Het kan daardoor lang duren voordat een kind kan beginnen aan een een zorgtraject. En dat kan frustrerend zijn voor ouders. Het idee van het experiment in Enschede is dat ouders met zorgvragen direct worden doorverwezen naar de jeugdhulpverlener die in de school zelf aanwezig is. De lijntjes zijn zo korter.
Vrije keuze
De zes scholen met de meeste kinderen in een jeugdhulptraject zijn door de gemeente gevraagd voor het experiment. Dat zijn De Spinaker, De Tender en de Dr. Ariënsschool in het speciaal basisonderwijs, Het Reliëf en Het Corylus College in het speciaal voortgezet onderwijs en de praktijkschool van Bonhoeffer College aan de Vlierstraat.

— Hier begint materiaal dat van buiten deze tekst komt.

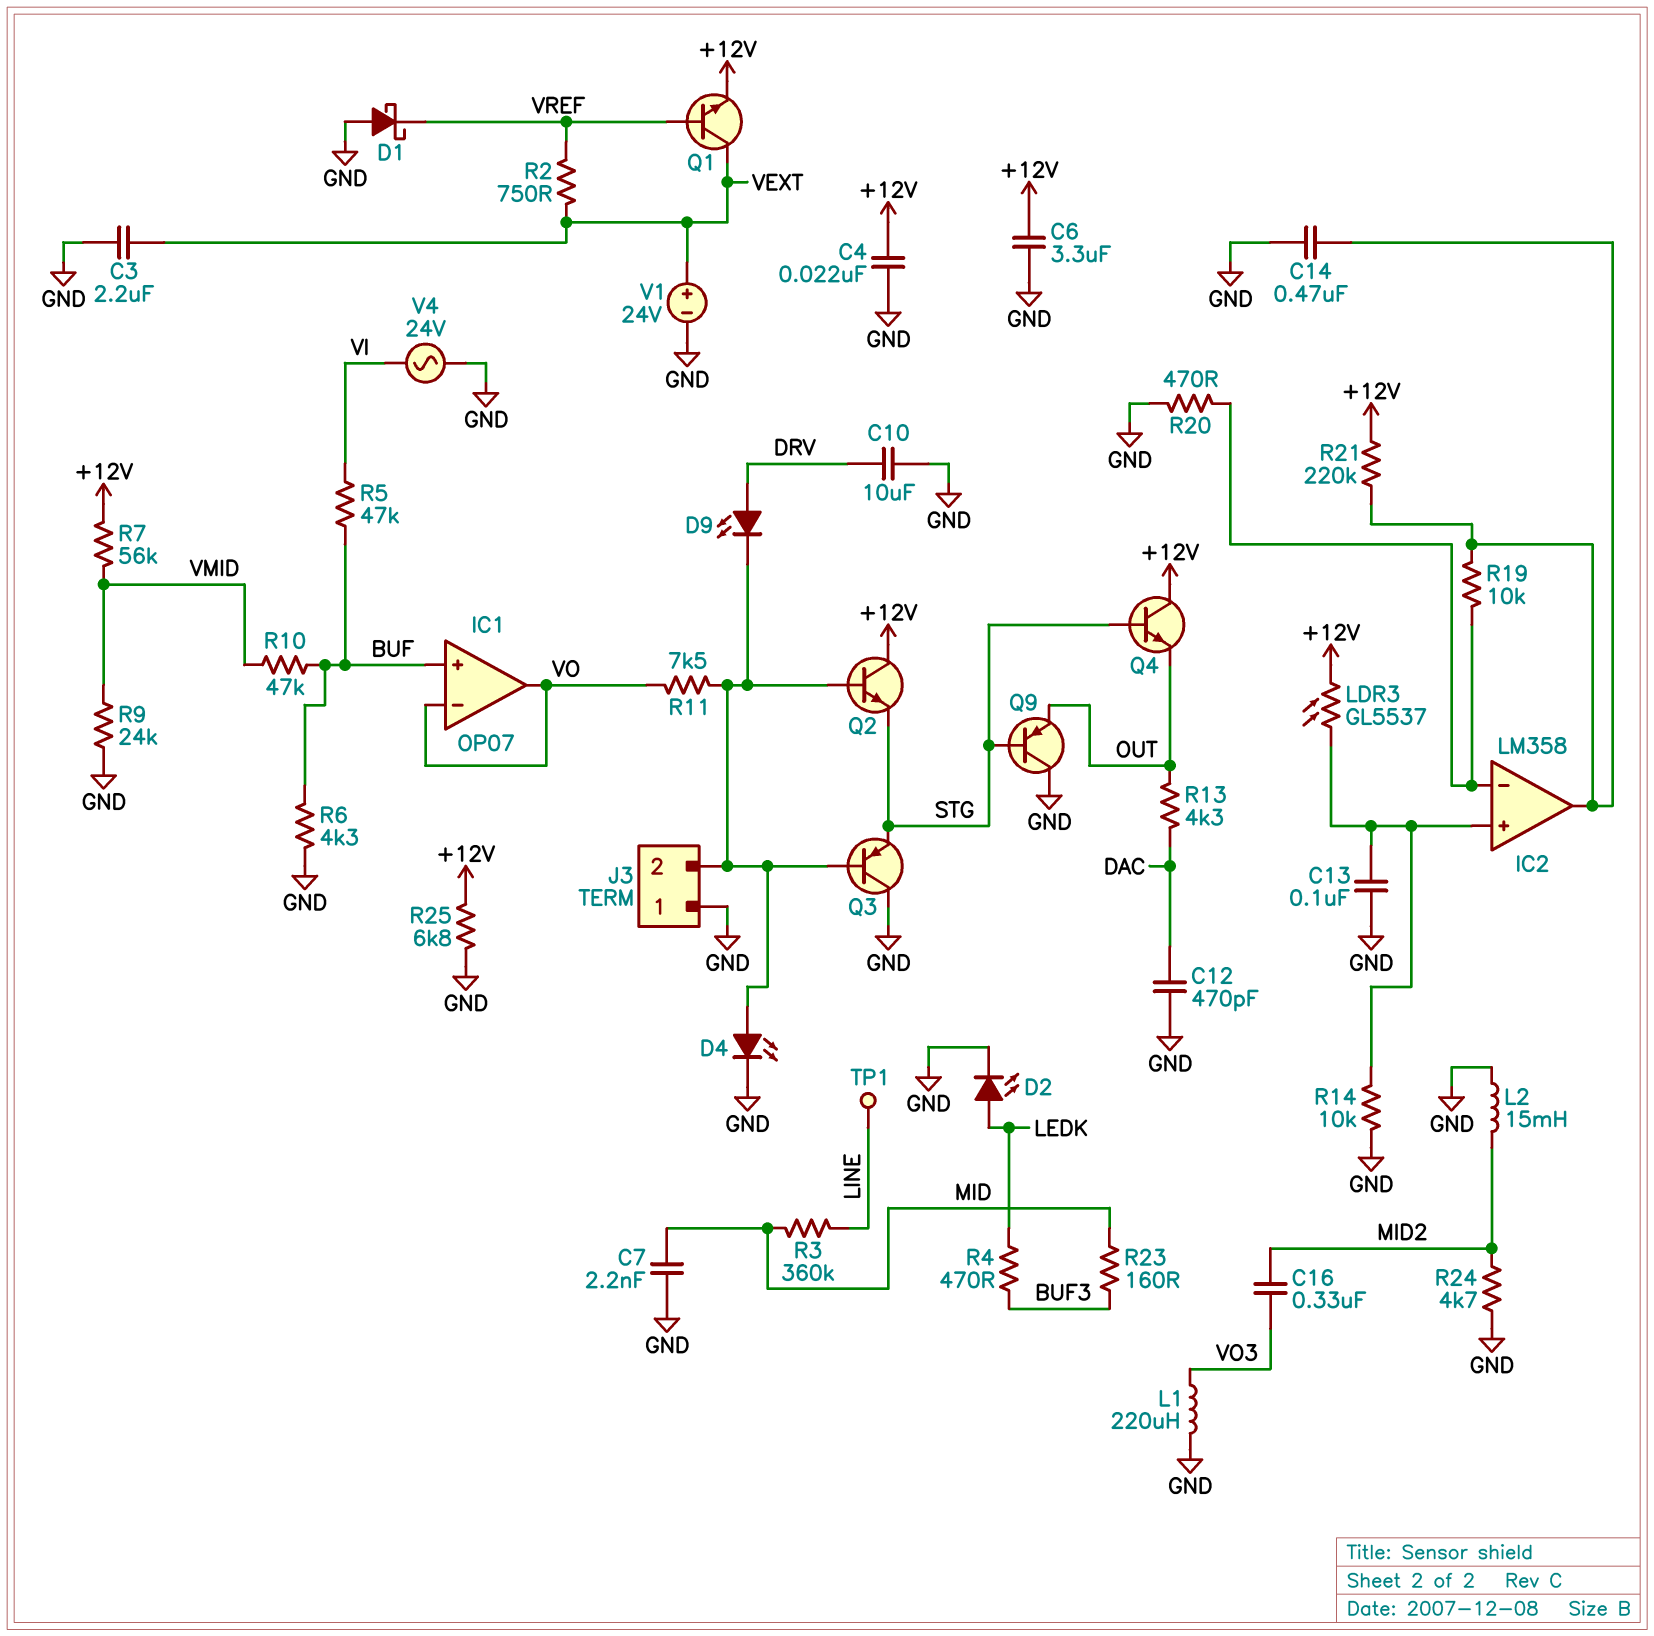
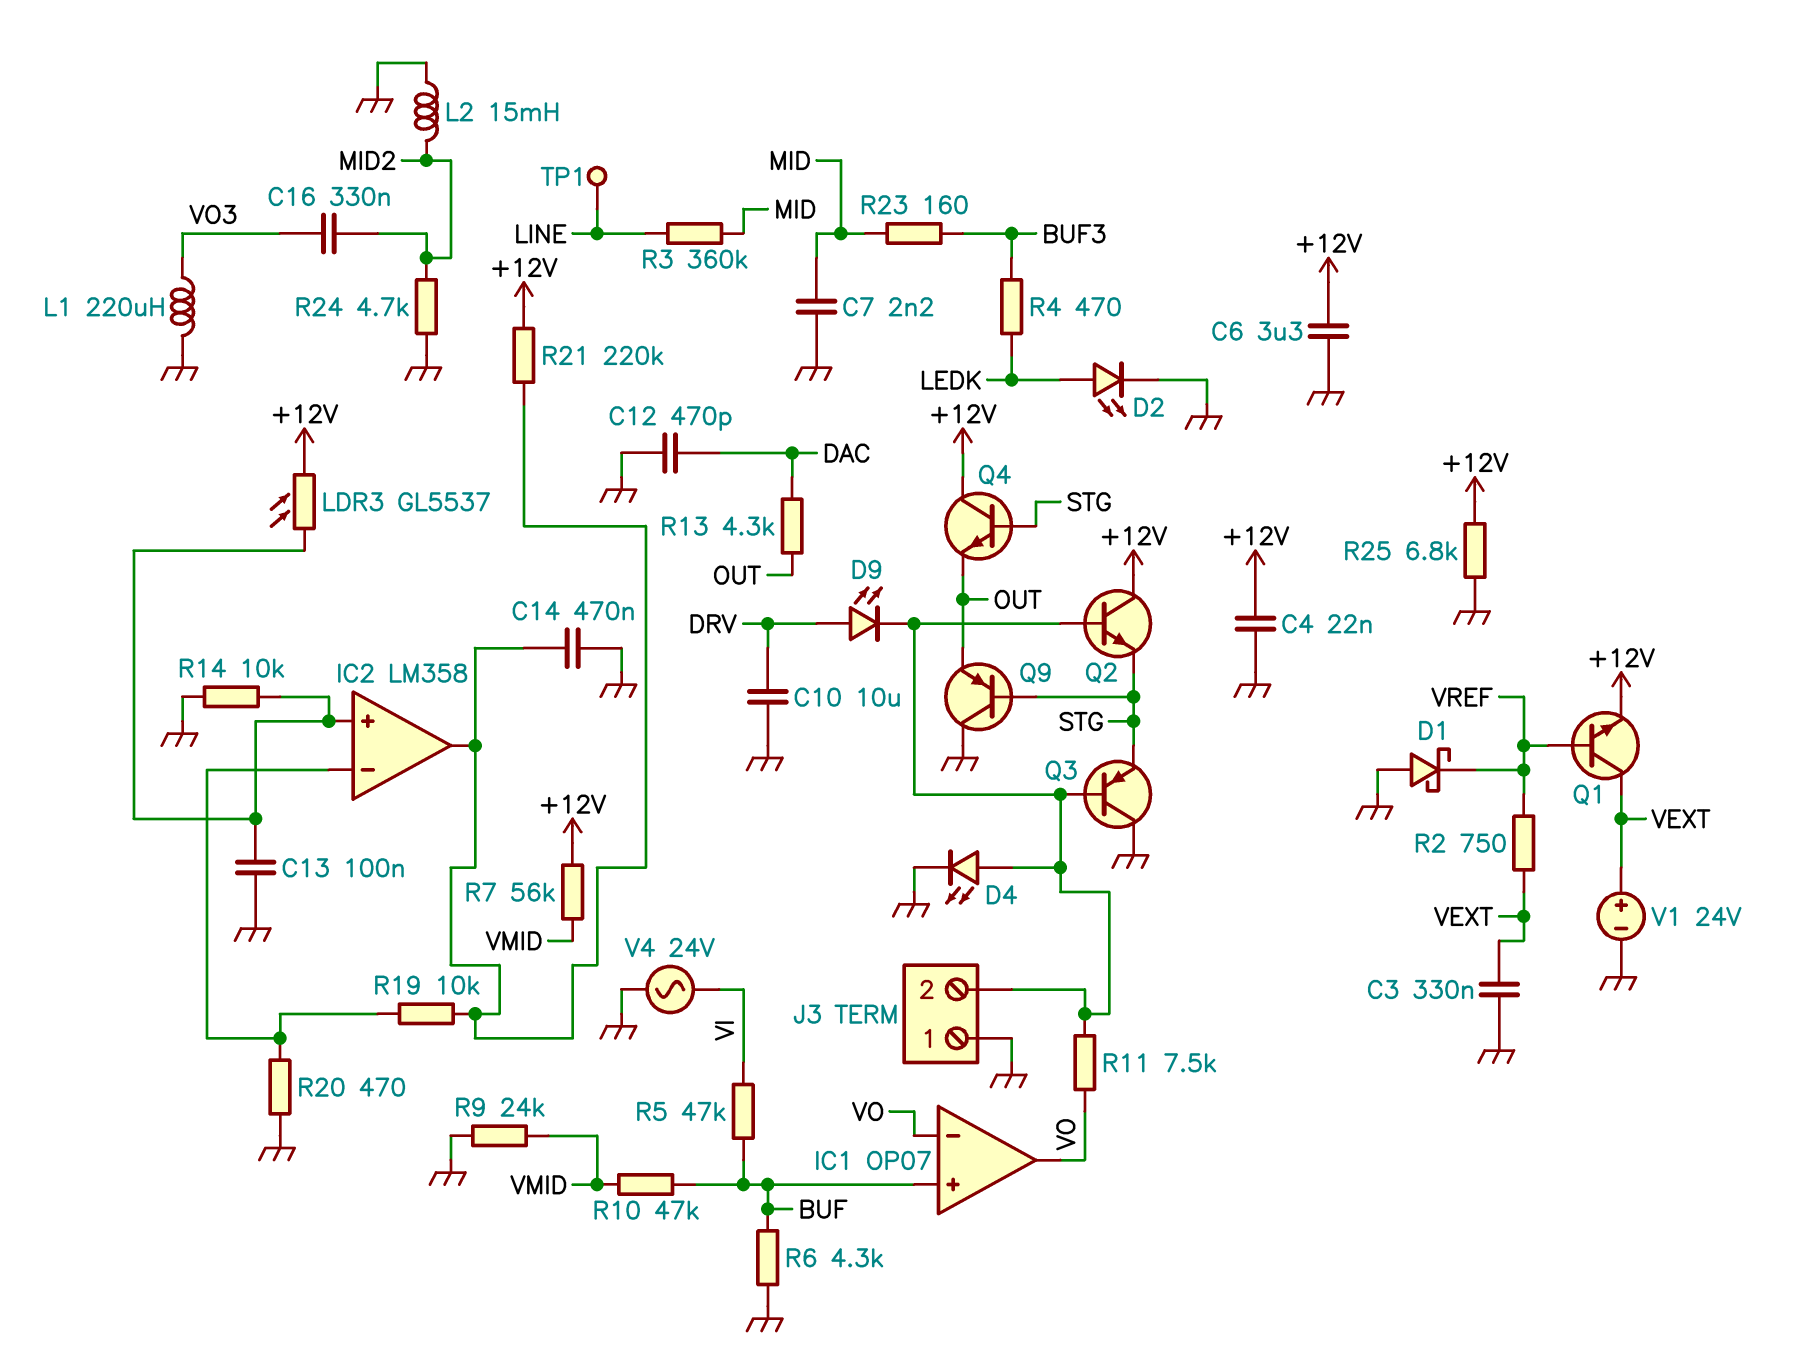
C3: 2.2uF (GND, VEXT) -> 330nF (GND, VEXT)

Volgens de laatst bekende cijfers gaat het in totaal om een kleine duizend leerlingen. De basisscholen gaan in zee met Jarabee, bij de deelnemers uit het voortgezet onderwijs wordt Intermetzo de zorgaanbieder. Ouders behouden de vrije keuze van zorgaanbieders als zij niet met de aanbieder op hun school in zee willen.
De gemeente hoopt met het experiment jeugdzorgkosten in toom te houden. Vorig jaar werd er 52 miljoen euro aan jeugdhulp uitgegeven, daarmee werd het budget met 12 miljoen overschreden.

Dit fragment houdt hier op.